In general, there is no withholding tax on interest paid to resident natural persons. However, a final withholding tax may be levied in the event of interest payments by Maltese banks, the Maltese Government and public bodies and authorities. There is no withholding tax on royalties paid to residents. The general basis for personal taxation in Malta is that if you are domiciled and ordinarily resident in Malta, you must declare all your income (including the income of your spouse and dependent children) from any source. If you are not domiciled or ordinarily resident in Malta, you must declare all income due to you or from Malta (including income of your spouse and dependent children) and any income transferred to Malta. However, losses on depreciation and amortisation may be carried forward only indefinitely and offset by profits resulting from the same activity and the continuation of the activity. Loss carry-forwards are not permitted. Losses incurred outside Malta shall be allowed as a deduction if the losses, if they had been profits, would have been taxable in Malta. Capital losses can only be offset by capital gains. Set-off with capital gains for the current and subsequent years is permitted.

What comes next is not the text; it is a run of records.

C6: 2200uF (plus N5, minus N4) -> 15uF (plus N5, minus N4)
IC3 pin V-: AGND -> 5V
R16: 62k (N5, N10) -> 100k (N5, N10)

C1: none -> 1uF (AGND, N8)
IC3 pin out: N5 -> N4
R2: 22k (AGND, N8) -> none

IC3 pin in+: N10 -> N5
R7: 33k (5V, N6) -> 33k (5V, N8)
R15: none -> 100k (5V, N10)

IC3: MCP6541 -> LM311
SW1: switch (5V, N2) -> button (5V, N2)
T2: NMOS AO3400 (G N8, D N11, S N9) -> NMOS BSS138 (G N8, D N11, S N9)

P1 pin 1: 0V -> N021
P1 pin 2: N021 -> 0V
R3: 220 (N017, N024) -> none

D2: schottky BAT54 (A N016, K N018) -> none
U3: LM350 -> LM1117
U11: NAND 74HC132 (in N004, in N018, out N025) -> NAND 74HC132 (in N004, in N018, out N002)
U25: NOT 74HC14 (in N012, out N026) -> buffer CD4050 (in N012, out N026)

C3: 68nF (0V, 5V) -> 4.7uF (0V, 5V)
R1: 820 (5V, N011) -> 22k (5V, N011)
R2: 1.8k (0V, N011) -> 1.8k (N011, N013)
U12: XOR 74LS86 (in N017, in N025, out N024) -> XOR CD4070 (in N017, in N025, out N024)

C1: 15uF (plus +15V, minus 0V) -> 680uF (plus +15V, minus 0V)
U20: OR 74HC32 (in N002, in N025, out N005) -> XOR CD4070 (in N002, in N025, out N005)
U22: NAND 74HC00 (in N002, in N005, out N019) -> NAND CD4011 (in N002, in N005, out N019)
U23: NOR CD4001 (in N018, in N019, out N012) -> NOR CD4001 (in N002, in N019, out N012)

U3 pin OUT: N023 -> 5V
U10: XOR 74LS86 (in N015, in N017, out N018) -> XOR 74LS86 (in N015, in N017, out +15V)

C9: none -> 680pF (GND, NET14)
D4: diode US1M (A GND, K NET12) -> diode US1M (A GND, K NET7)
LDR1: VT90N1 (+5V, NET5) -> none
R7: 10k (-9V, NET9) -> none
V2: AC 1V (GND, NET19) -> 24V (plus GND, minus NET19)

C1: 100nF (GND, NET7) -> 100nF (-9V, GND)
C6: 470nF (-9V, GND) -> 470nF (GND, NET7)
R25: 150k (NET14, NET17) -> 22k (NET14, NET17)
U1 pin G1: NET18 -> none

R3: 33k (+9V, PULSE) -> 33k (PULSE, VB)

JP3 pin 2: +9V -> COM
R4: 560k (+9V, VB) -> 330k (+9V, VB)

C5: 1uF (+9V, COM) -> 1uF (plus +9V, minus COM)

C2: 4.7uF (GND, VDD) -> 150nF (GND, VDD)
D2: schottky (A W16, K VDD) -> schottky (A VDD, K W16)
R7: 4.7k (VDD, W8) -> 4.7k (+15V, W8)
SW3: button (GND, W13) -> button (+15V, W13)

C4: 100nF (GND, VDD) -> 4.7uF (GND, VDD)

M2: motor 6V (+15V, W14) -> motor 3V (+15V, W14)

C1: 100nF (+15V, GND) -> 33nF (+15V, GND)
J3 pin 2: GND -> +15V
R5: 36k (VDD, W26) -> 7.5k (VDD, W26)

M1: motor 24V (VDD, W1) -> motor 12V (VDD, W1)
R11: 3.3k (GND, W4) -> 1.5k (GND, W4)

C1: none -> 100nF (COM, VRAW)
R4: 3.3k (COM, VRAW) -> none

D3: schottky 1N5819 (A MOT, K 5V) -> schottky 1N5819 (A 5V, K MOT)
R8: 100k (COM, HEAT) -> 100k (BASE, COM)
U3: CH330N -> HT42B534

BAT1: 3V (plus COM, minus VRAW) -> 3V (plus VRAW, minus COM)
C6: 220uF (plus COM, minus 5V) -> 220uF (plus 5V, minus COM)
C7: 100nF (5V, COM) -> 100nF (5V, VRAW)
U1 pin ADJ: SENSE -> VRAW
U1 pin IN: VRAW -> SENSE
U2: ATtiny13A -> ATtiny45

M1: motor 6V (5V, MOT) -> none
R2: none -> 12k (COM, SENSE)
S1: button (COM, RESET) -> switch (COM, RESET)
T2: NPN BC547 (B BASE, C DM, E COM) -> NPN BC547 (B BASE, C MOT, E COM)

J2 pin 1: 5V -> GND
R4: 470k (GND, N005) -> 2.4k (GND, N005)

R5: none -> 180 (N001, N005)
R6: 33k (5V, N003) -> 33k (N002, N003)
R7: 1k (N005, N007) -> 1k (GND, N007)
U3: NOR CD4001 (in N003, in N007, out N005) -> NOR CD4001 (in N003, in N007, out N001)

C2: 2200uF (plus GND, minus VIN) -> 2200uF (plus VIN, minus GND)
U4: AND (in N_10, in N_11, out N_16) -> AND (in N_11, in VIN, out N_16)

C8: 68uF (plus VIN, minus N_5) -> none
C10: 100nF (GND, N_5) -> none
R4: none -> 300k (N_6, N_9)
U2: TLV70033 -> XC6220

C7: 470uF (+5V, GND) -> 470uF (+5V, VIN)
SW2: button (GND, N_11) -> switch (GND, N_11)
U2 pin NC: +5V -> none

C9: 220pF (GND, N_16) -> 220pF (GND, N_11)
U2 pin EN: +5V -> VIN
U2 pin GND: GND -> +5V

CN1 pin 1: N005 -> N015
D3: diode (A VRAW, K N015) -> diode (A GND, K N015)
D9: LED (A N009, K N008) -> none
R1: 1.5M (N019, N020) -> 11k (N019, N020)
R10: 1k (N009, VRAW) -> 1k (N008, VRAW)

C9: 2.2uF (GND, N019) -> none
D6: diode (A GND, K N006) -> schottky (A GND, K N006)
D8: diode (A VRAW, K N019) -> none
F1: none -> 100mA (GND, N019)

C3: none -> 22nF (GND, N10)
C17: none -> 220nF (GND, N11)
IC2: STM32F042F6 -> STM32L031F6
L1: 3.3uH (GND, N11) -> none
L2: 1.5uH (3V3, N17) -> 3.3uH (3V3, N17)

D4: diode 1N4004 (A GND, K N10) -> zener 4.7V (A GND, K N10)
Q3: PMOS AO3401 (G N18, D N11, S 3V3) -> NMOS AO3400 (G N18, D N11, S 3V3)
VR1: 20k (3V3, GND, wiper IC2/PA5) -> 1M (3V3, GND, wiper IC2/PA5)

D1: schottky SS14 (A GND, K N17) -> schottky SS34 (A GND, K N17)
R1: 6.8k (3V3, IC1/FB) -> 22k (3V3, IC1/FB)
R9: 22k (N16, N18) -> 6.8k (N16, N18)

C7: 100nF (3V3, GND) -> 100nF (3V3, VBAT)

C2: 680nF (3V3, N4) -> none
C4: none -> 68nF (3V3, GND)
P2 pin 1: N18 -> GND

The refund rules apply to the taxation of income allocated to the FIA and MTA, while the flat rate of the foreign tax credit (FRFTC) applies only to income allocated to the FIA.

Malta does not levy inheritance, gift or wealth taxes. The MTA contains distributable profits that have been taxed and have not been allocated to the FTA, IAP or FIA. The tax rates for a natural person are progressive rates with a range of 0% to 35% (see tables opposite). The higher the income, the higher the tax rate. Corporate income tax is 35%. A person who resides in Malta more than 183 days a year is taxed in Malta on his income earned in Malta as well as on any income earned abroad that is earned in Malta. The law stipulates that each month the employer is obliged to deduct the amount of tax due from a salary at source. Certain payments are deductible from an individual`s taxable income that are permitted for tax purposes. Employers and employees must also pay weekly social security contributions, usually equal to 10% of the employee`s salary, up to a maximum of €41.83 per week (if born after 1962); However, the actual contribution depends on the type of employment. The employer must deduct the social security contribution in addition to the income tax deductions.

Residents of Malta can benefit from an extensive network of double taxation treaties that protect them from being taxed on the same income more than once in different countries. In the event that there is no double taxation treaty, Malta has a unilateral relief system under which taxes paid abroad can be used as a credit for income tax due to Malta on the same income. The standard VAT rate is 18% and applies to the purchase of most goods and services. In this section, you will find a general overview of personal tax matters, including information about your obligations and rights as a taxpayer. More detailed tax information is provided on specific topics such as tax credits, tax returns and related forms. Common legal entities. Joint stock company and limited liability company, partnerships collect if and limited partnerships, trusts and foundations as well as branches. A person`s taxable income is the sum of all profits and gains from the following sources: trade or business; profession or vocation; employment or office; dividends, interest or discounts; pensions, pensions or annual payments; rent, royalties, premiums and other profits from real estate; certain capital gains; and other winnings or gains.